Der größte Arbeitgeber der gesamten Lausitz will sich von dort zurückziehen. Von den ehemals 17 Braunkohletagebauen sind nur noch vier aktiv. Doch was kommt, wenn Vattenfall weg ist? Eine Region sucht neue Konzepte.

Von Vanja Budde | 10.01.2016
    Das größe Braunkohlekraftwerk Deutschlands in Jänschwalde in der Lausitz
    Das größe Braunkohlekraftwerk Deutschlands in Jänschwalde in der Lausitz (picture alliance / dpa / Andreas Franke)

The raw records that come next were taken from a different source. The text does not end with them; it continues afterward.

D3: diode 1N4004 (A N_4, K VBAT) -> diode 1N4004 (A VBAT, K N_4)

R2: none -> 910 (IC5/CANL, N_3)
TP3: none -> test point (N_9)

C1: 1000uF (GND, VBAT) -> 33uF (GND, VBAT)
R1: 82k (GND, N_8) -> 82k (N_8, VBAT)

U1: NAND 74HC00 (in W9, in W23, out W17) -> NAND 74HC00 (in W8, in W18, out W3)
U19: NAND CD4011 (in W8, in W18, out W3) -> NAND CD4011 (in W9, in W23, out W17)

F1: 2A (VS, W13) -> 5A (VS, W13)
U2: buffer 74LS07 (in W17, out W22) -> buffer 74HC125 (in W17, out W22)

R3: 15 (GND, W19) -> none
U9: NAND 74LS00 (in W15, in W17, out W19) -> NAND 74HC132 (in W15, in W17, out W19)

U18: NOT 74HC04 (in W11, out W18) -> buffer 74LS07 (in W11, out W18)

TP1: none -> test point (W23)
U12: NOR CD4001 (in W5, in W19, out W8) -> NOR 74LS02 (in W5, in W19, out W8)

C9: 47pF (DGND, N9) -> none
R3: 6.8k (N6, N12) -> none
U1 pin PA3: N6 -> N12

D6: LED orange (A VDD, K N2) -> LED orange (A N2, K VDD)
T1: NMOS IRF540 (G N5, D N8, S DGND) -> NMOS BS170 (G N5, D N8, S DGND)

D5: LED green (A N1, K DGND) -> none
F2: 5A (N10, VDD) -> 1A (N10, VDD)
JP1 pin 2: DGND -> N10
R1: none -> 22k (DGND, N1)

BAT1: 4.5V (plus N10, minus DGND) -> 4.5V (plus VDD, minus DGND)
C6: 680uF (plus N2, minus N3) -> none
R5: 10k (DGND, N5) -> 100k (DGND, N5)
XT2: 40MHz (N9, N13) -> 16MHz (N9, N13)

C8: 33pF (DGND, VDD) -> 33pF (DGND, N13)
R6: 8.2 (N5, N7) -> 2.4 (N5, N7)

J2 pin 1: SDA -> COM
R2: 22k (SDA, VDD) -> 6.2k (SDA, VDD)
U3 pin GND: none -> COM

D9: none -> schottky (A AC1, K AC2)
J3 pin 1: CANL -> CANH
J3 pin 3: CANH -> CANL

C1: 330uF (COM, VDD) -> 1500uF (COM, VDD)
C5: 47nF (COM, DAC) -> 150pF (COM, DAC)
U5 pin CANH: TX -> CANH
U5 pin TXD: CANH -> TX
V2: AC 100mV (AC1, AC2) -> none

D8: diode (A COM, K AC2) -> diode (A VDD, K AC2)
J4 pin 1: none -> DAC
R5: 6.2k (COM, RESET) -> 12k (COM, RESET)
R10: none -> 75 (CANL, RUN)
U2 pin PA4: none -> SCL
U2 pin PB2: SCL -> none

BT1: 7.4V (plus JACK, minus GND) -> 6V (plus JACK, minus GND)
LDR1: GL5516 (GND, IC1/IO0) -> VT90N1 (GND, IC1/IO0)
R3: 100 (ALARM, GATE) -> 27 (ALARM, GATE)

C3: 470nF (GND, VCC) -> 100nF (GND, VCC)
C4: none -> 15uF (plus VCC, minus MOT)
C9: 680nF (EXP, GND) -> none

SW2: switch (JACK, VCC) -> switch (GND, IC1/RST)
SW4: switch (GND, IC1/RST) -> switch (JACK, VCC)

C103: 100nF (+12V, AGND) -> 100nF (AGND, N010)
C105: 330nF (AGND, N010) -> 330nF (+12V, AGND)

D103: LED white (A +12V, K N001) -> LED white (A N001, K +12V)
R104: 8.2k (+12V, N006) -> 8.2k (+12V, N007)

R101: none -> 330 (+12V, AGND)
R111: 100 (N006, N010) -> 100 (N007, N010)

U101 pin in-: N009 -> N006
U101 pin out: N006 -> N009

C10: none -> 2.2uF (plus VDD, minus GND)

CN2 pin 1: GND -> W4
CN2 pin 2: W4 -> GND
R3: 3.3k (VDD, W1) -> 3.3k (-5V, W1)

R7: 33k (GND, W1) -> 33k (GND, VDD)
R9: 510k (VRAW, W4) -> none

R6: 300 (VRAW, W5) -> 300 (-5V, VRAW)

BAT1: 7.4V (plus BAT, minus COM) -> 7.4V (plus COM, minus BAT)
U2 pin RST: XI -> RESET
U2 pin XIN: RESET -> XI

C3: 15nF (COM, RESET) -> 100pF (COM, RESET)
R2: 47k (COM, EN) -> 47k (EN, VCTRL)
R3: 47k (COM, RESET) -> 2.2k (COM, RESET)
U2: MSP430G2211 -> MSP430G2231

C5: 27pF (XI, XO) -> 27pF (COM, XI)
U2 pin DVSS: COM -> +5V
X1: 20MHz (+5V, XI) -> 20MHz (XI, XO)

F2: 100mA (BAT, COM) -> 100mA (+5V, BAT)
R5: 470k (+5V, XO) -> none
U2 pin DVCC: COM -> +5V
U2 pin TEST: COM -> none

    Das Ende wirft seine Schatten voraus: Einen Tag vor Weihnachten hat der letzte Kohlezug den Vattenfall-Tagebau Cottbus Nord verlassen. Nach rund drei Jahrzehnten der Braunkohlegewinnung ist die die genehmigte Menge abgebaggert – die Grube ist ausgekohlt, wie das im Fachjargon heißt. Die gewaltige Förderbrücke F 60 wird demnächst gesprengt und in ihre Einzelteile zerlegt. Danach wird das 40 Meter tiefe Baggerloch geflutet, damit der Cottbusser Ostsee entsteht: Mit fast 2.000 Hektar soll der dann der größte des neuen "Seenlandes" in der Lausitz sein: Aus gefluteten Tagebauen zwischen Sachsen und Brandenburg soll eine neue Tourismusregion entstehen.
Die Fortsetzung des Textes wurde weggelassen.